Not that there's any physical danger, all still live who choose to stay, for Neverland burns unlike other places. Observers see not the destruction of form and shape, but the death of a dream, and even the lowest of beasts in a treetop flees before such a sight. Not me, though. I'm on the ground in the middle of it, listening to the eerie silence, choking on the sickly sweet scent, and I would memorize it all before it truly is gone. I can see the area where the flames have already passed through, still standing, all. Many might think that nothing had transpired, for under the quickest of glances all looks as it did before.

But Spring no longer blossoms.

The boys are gone, too. My tree was at the heart of the blighted area, and all are as far from me as they might get. Even the pirates set sail, and I'm surprised how much I miss them. A boys foil is in the deeds of men. I'm surprised they didn't hang about to witness a victory they could have never won themselves. They always hated us; would have taken from us our joy and replaced it with a mocking laughter that would be familiar to them. They would steal our flight and laughter as they do fortunes they lack the skill or charisma to earn.

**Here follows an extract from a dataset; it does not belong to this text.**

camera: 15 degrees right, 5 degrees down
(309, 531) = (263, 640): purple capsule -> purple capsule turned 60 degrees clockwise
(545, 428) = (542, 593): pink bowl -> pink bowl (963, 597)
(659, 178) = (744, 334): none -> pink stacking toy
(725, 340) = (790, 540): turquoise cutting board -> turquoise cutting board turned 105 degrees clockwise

I'm surprised it happened. I'm surprised to say that through whatever endeavour to goodness, I'll never be good enough.

I push my hands into the warm moist earth. She clings but embraces her prodigal son with no tenderness as I whisper "I would join you, Mother." What dreams I might yet have if you would allow me to lay my head upon your breast and sleep; one last dream to populate a world so quickly falling into ash around me, one last before I leave them forever behind. Before morning. Before there's nothing left.

A burning leaf falls, and from the corner of my eye I think I see a friend. But no...the faeries are the first to go. Nobody believes. Maybe not even me. The little girls that clap their hands are getting younger and younger and are so few. The older ones have no time for their faeries or their imaginary friends and their majic and their what-if's. I guess this place was ready to burn a long time ago and was just lacking an incendiary girl.

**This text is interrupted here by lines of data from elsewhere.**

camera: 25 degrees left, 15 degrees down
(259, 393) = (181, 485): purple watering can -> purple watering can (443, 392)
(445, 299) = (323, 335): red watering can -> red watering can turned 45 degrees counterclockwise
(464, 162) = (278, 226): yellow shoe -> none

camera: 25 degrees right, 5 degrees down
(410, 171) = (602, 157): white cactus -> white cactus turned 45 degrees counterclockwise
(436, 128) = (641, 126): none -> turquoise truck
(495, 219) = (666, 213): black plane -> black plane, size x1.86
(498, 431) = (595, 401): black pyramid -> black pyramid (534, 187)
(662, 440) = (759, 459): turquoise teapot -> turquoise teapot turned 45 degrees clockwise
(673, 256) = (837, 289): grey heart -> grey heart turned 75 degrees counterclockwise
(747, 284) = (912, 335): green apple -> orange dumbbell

There's something missing from the air. I don't think it's the smoke, something's been removed from the very element, and it keeps one alive only grudgingly. There's no music in it, no love. I missed my last breath. I remember the taste of the air passing through parted lips, and when I drew in that last warm exhale, I never knew. I want one more, to know it for what it is, one last dream and one last breath.

The inferno is rather lacking in generosity.

I'm about to be born, I know. Thrust from the most perfect of embraces into the blinding cold where everything is terror and the very first breath you take ends in a scream.

I can see the path down and a bit to the left, but I'm not ready to walk it quite yet, a voice that is not courage saying perhaps it won't be necessary.

I don't want to walk at all, but there's little choice in the centre of a blaze that finds happythoughts in very short supply.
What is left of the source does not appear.